I was in the process of installing an app that replaces my home screen on Android. Until the following (screenshot below) data access screen made me take a step back and think for a bit:


The app was requesting permission to have access to my SMS with the ability to receive, reply and delete without my permission. Out of curiosity, I tweeted them asking the reason for such access (no response yet), and then went about searching for the privacy and data policy for the app (which was kinda scary).

In another instance, this time for a web service, I was looking into a service that lets you sort out all marketing email and neatly sort it into different folders - seemed like a cool service. While signing up, I got to this page where it was requesting access to my email - DOH - should've thought about that. Spent 20 mins reading their privacy policy which reaffirmed my skepticism that granting access to my email is not worth the value given by the service. So - No Thanks, I'll scan the emails myself in exchange of keeping my email private. Another similar experience when I was hoping to sign up for a service that reminds me to connect with individuals for nurturing the relationship. 

I'm sure all these services are great, and provide a lot of value to the user, and do not have any ulterior motives with the data. Yet there are enough reasons to be skeptical and I'd like to think there are more people like me who feel the same way. Way too often, I never read through the  permissions I'm granting to the apps downloaded to my android device, or services I'm singing up with online.  I almost never read through the privacy policies and terms of use until recently. 

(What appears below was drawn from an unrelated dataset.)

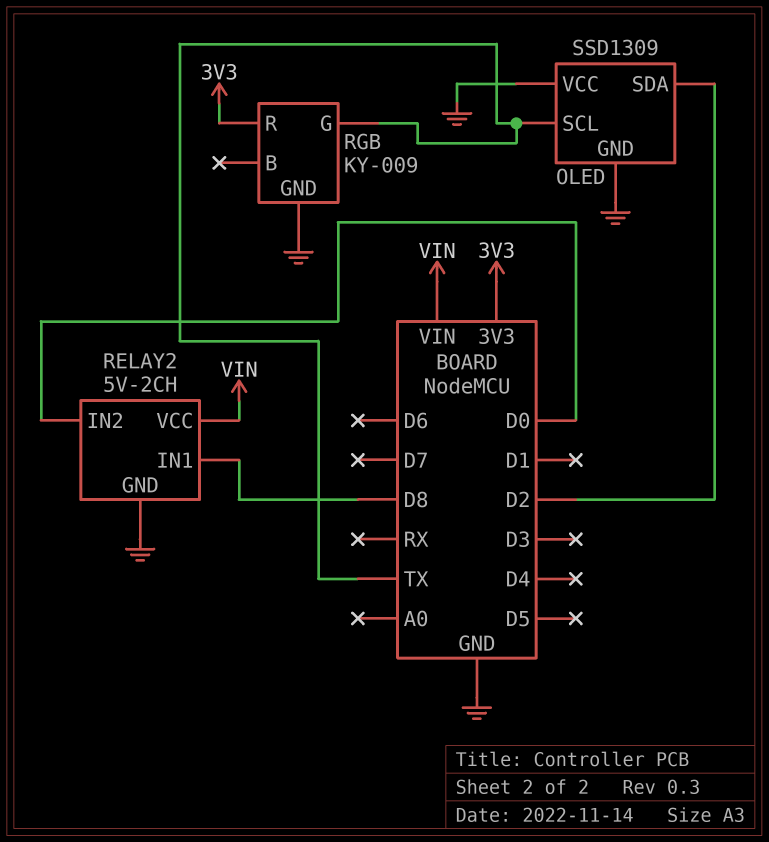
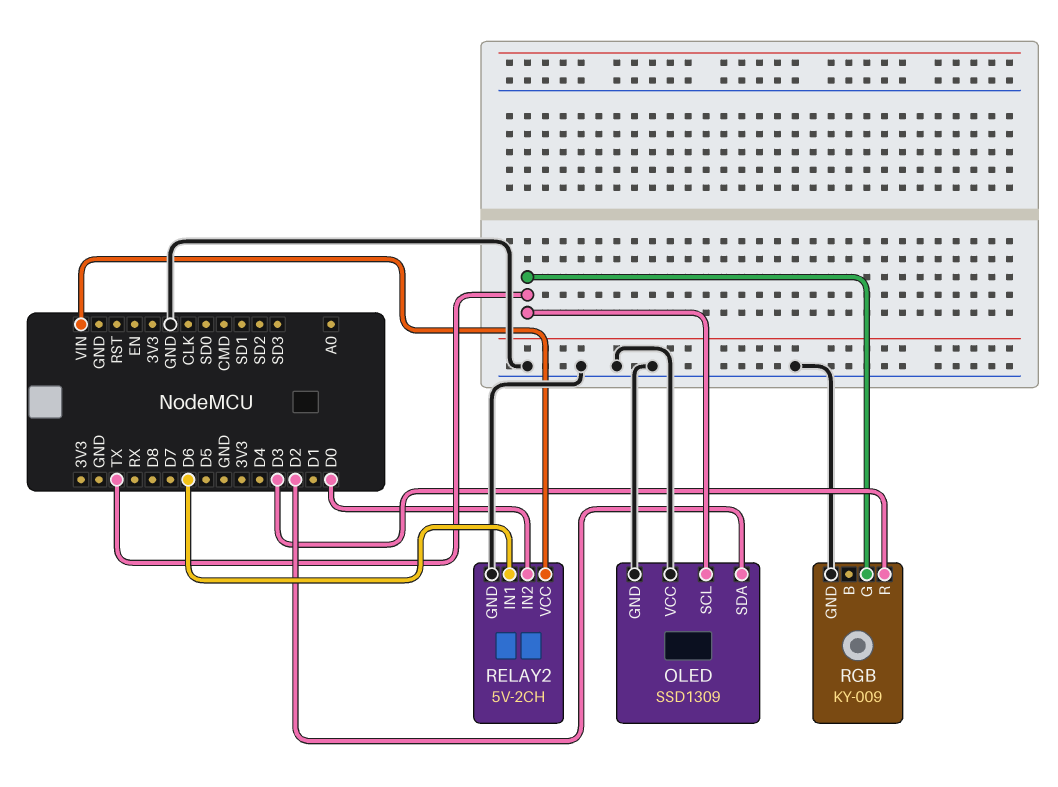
RELAY2 pin IN1: D8 -> D6
RGB pin R: 3V3 -> D3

Think of the various data leaks there are online:

(1) All the apps on your smartphone devices with access to SMS, FB, LinkedIN, Email

(2) Any other web based 3rd party service that integrates with Facebook, LinkedIN, Gmail etc.

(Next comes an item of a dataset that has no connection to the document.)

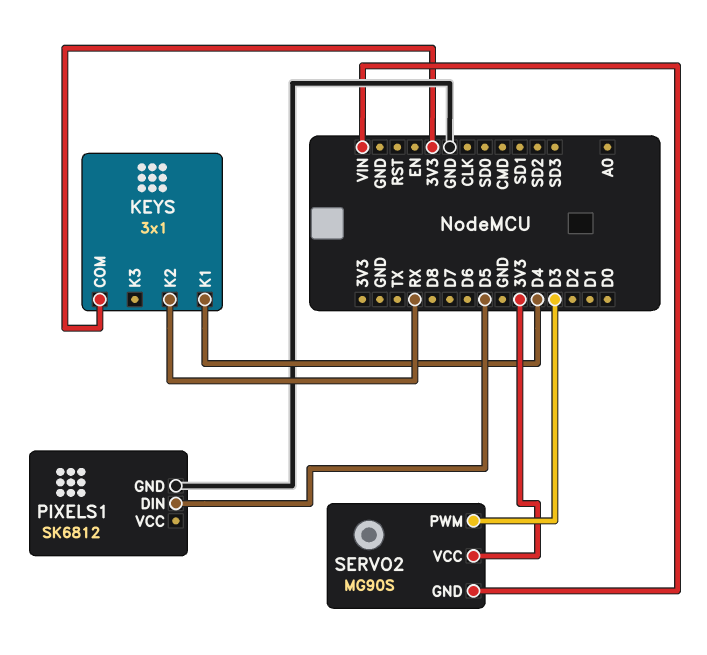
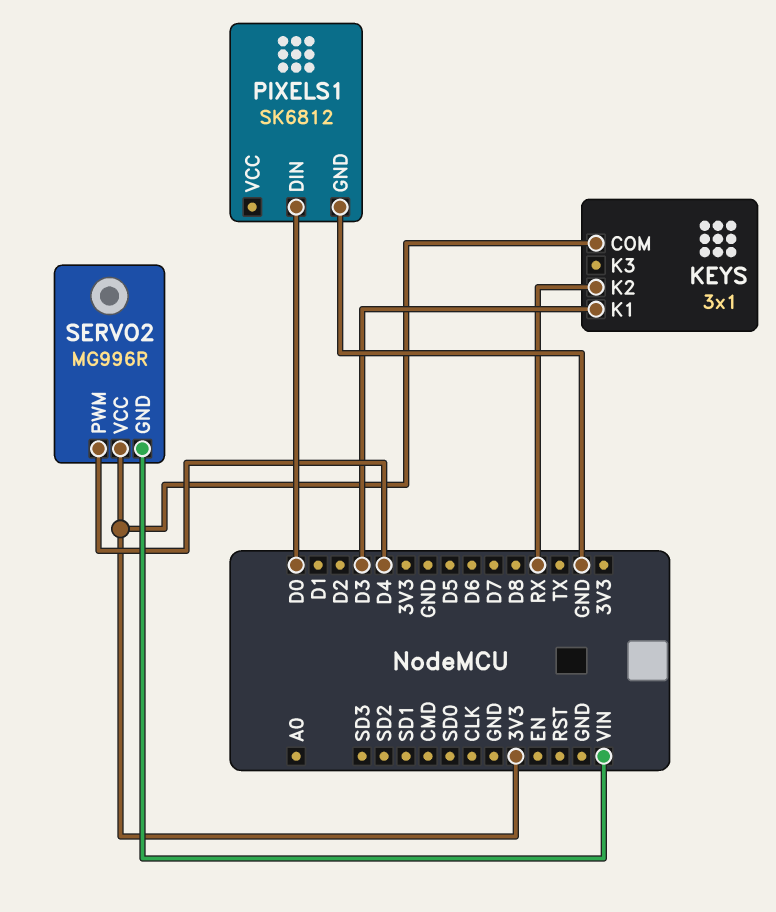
KEYS pin K1: D4 -> D3
PIXELS1 pin DIN: D5 -> D0
SERVO2: MG90S -> MG996R
SERVO2 pin PWM: D3 -> D4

I know for a fact that I have signed up with a ton of apps and services, that have persistent and often unnecessary access to my private data, including but not limited to email, SMS and social.

 My thoughts in addressing the concerns raised by granting persistent personal data permissions:

(1) Every app needs to have a data policy in plain english, not hidden in the footer under privacy policy but clearly linked in the header under the title "Data & Privacy Policy"

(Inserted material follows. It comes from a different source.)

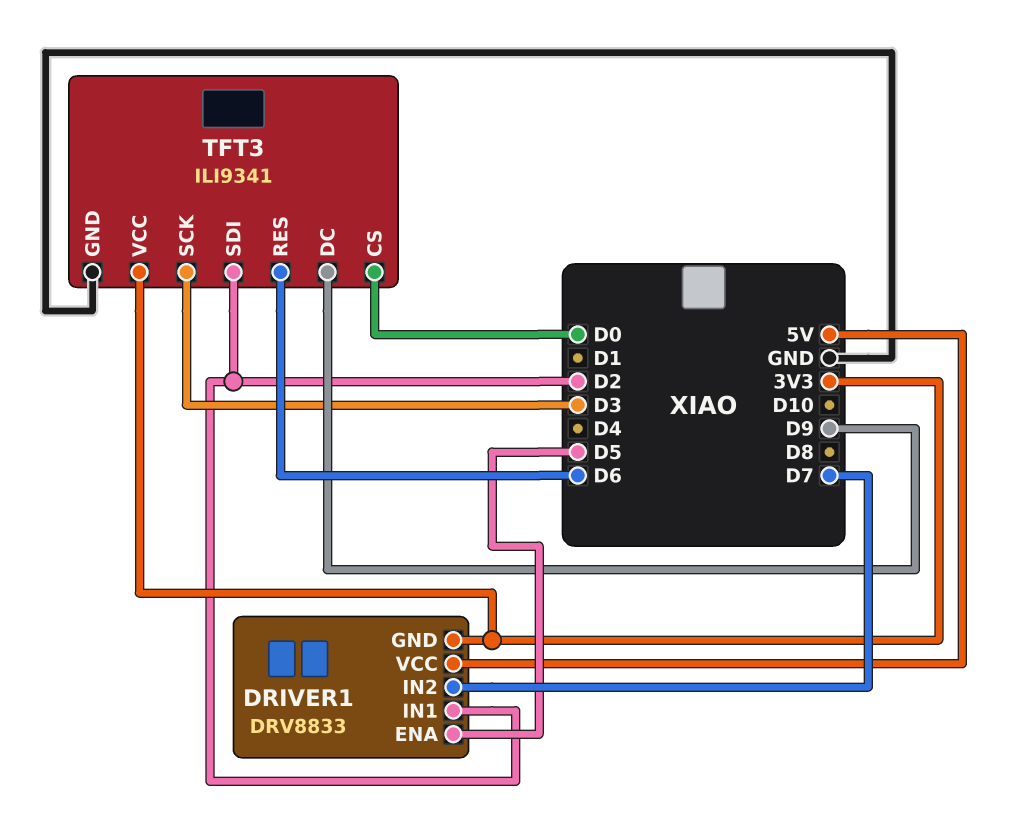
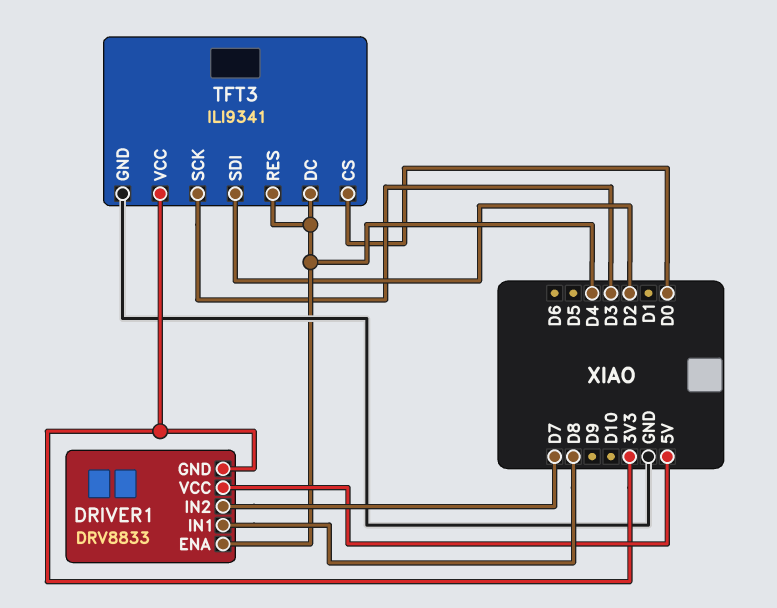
DRIVER1 pin ENA: D5 -> D4
DRIVER1 pin IN1: D2 -> D8
TFT3 pin DC: D9 -> D4
TFT3 pin RES: D6 -> D4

(2) Apps need to make it easy for current and ex users to OPT OUT of data collection, use and storage.

In the future, access to personal data will be a deliberate and informed decision, making users aware of the implications of ignorance”

The service should do the following (at the least):

(1) Track the WHO has access to WHAT data and HOW it will potentially be used by scanning apps on your phone + access given by your social networks 

(2) Ability to send email to the app company requesting to delete data or OPT-OUT

(3) Keep users up to date via alerts and action items related to their data.

Similar to how ad-tech companies have opt-outs (think Evidon), there needs to be a delete-outs for apps companies and any company that integrates or pulls personal information. From a business perspective, this service is akin to a virus scanner for the consumer - while this "app scanning" service is the privacy scanner of the data sharing world. The personal data protection market is up for grabs -- I'd use, and likely pay for a service like this, would you?


To prove the point of this blog post, this just came in on TechCrunch a few hours after I published this post:

Facebook Reading Android Users’ Texts? Well, Hold On

A Techcrunch users comment:

"I haven't updated Facebook app on my Android for a long time due to ridiculous permissions they ask for:

  1. Read SMS
  2. Add or modify Calendar events.
  3. Send emails to guests without my knowledge
  4. Connect/Disconnect WIFI
  5. Draw over other apps
  6. Retrieve running apps
  7. Direct call phone numbers, read phone status and identity
  8. Modify contacts
  9. Read call log
  10. read contacts
  11. write call logs
  12. Find accounts on the device
  13. Reorder running apps
  14. Read sync settings
  15. Change network connectivity.
  16. Download files without notification
  17. Set wallpaper

Yep, all this to connect with my friends on Facebook? No thanks.

Sadly, after Android removed AppOps, I can no longer control permissions, and hence I am not updating any apps that asks for ridiculous permissions till the guys at Google bring back AppOps, and if they don't I am switching to CyanogenMod or start using my iPhone only.